To Aid Alaska Fishermen
June 25, 2004
Washington, D.C. - U.S. Sen. Lisa Murkowski on Wednesday announced that she succeeded in adding a provision to the child nutrition program administrated by the U.S. Department of Agriculture that should make it easier for the Department to buy more wild Alaska salmon for the government food programs that provide meals to 37 million children and 2 million lower-income pregnant women yearly.
Murkowski worked with Sen. Thad Cochran, R-Miss., to insert language into the reauthorization of the Women, Infants and Children (WIC) Nutrition program to allow the Secretary of Agriculture to conduct periodic scientific reviews of the supplemental foods available and then to alter purchases to "reflect the most recent scientific knowledge" and to "reflect nutrition science, public health concerns and cultural eating patterns." The change should encourage a decision to include salmon, which recently won FDA agreement to allow labeling salmon with a "nutrient content claim" noting that it contains a large amount of Omega-3 fatty acids.

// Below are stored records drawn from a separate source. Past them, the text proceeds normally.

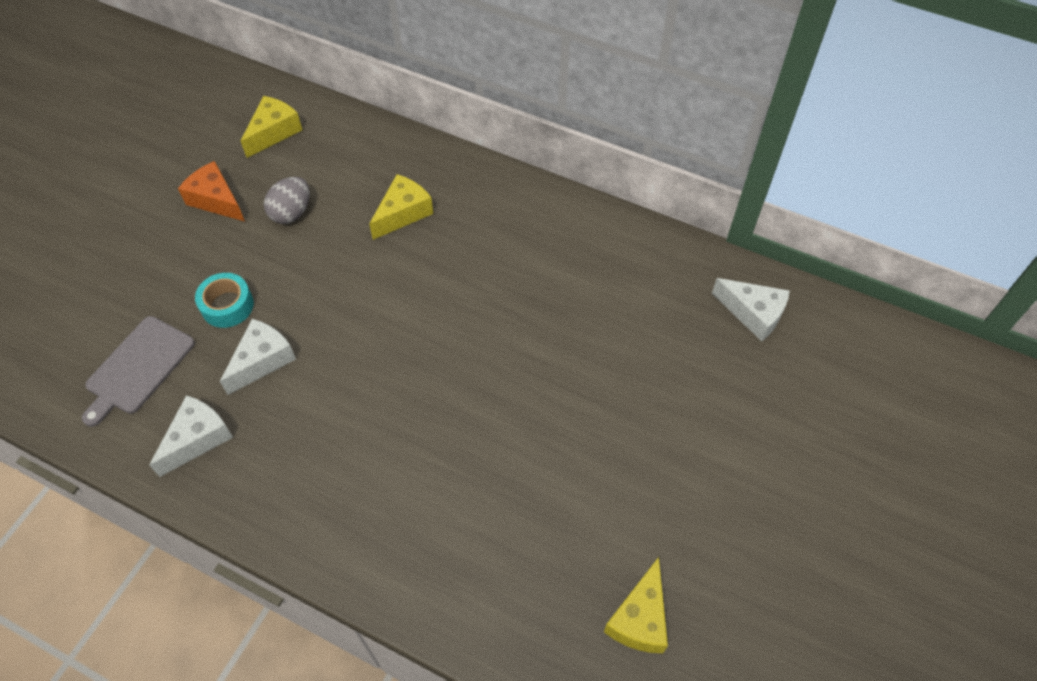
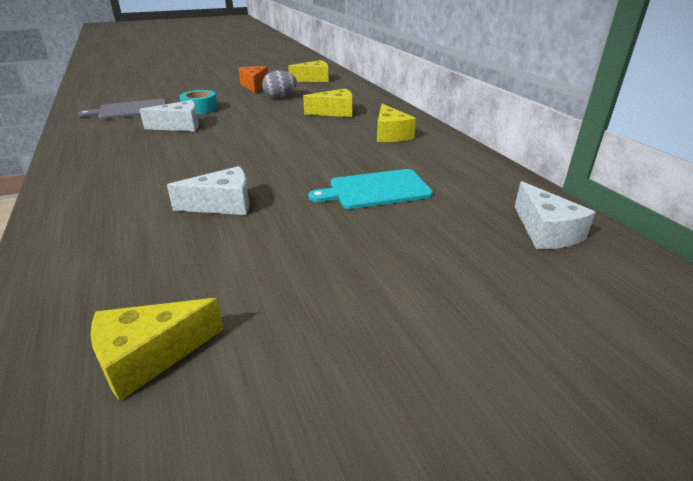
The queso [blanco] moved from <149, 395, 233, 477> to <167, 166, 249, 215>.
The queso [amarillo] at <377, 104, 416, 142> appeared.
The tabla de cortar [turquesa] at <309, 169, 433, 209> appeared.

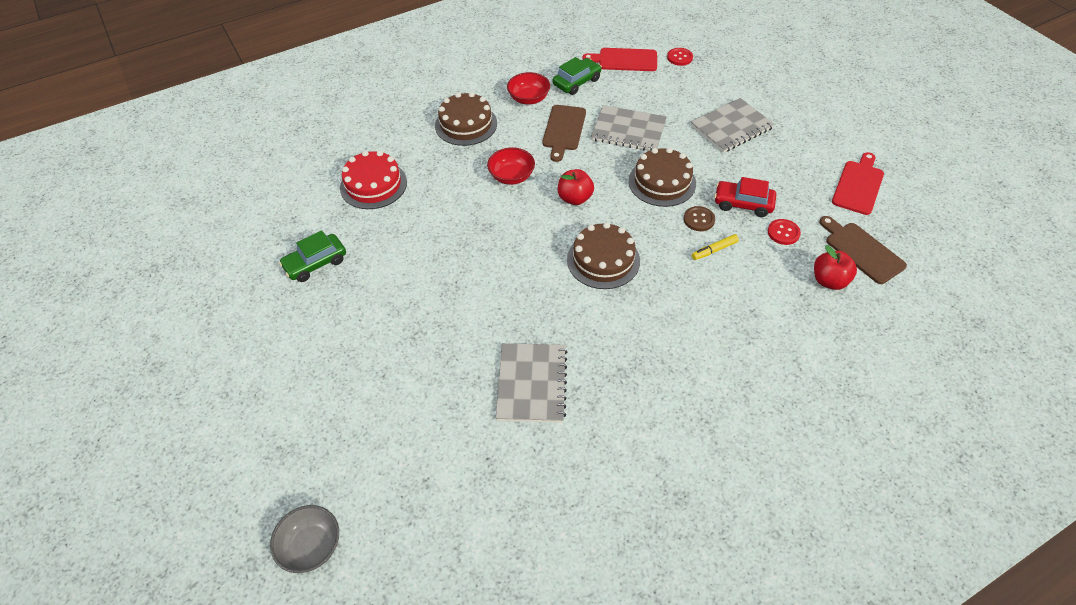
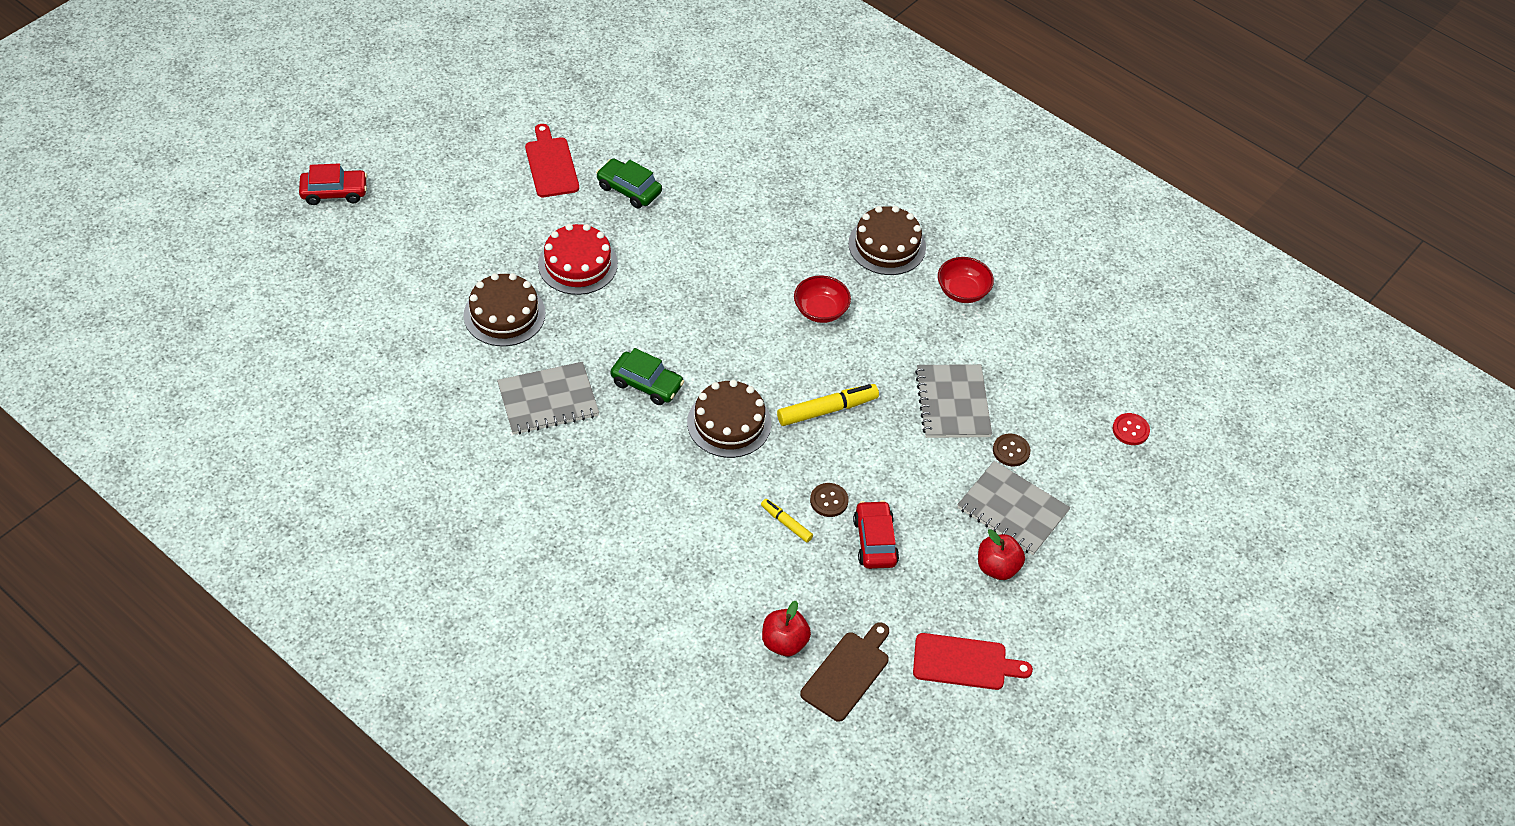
The tabla de cortar [rojo] moved from <582, 48, 657, 71> to <525, 124, 579, 197>.
The coche [verde] moved from <553, 57, 602, 95> to <610, 348, 684, 405>.
The tabla de cortar [marrón] at <542, 105, 586, 162> disappeared.
The tarta [marrón] moved from <629, 147, 696, 207> to <463, 273, 545, 346>.
The tarta [rojo] moved from <340, 151, 407, 209> to <538, 224, 618, 295>.
The manzana [rojo] moved from <558, 169, 594, 205> to <978, 529, 1025, 580>.
The botón [rojo] at <768, 219, 801, 245> disappeared.
The cuenco [gris] at <270, 505, 339, 573> disappeared.
The coche [rojo] at <299, 164, 367, 205> appeared.
The rotulador [amarillo] at <777, 384, 879, 426> appeared.
The botón [marrón] at <993, 434, 1031, 466> appeared.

"The FDA has suggested that there are health benefits to regularly consuming up to 3 grams of omega-3 fatty acids per day. A piece of salmon that is a little over 3 ounces in weight includes about one gram of such fatty acids. Therefore, it would be very easy to comply with this suggestion. I understand that later this year, the Food and Drug Administration is likely to make an official determination that the consumption of omega-3 fatty acids will reduce the risk of coronary heart disease," said Senator Murkowski in a colloquy with Senator Cochran.
"Government nutrition programs touch the lives of one out of every five people in this country. I am hopeful that the FDA will soon go beyond the "nutrient content claim" to allow labeling with a "health claim" that makes the link between salmon and good health even more clear. When it does, we need to encourage the Secretary of Agriculture to consider that new information in deciding what products go into the WIC program. This is a great way to get people interested in eating more nutritious foods like salmon and thus to also help Alaska's economy, while helping public health," she said.
The government this year is spending $16.4 billion on its nutrition programs that includes its school meals program, its Child and Adult care food program, its meal benefits for military families, and its summer food service program plus WIC.
The Senate late Wednesday approved the five-year extension of the nutrition programs (S. 2507). The bill now heads to the House for its review.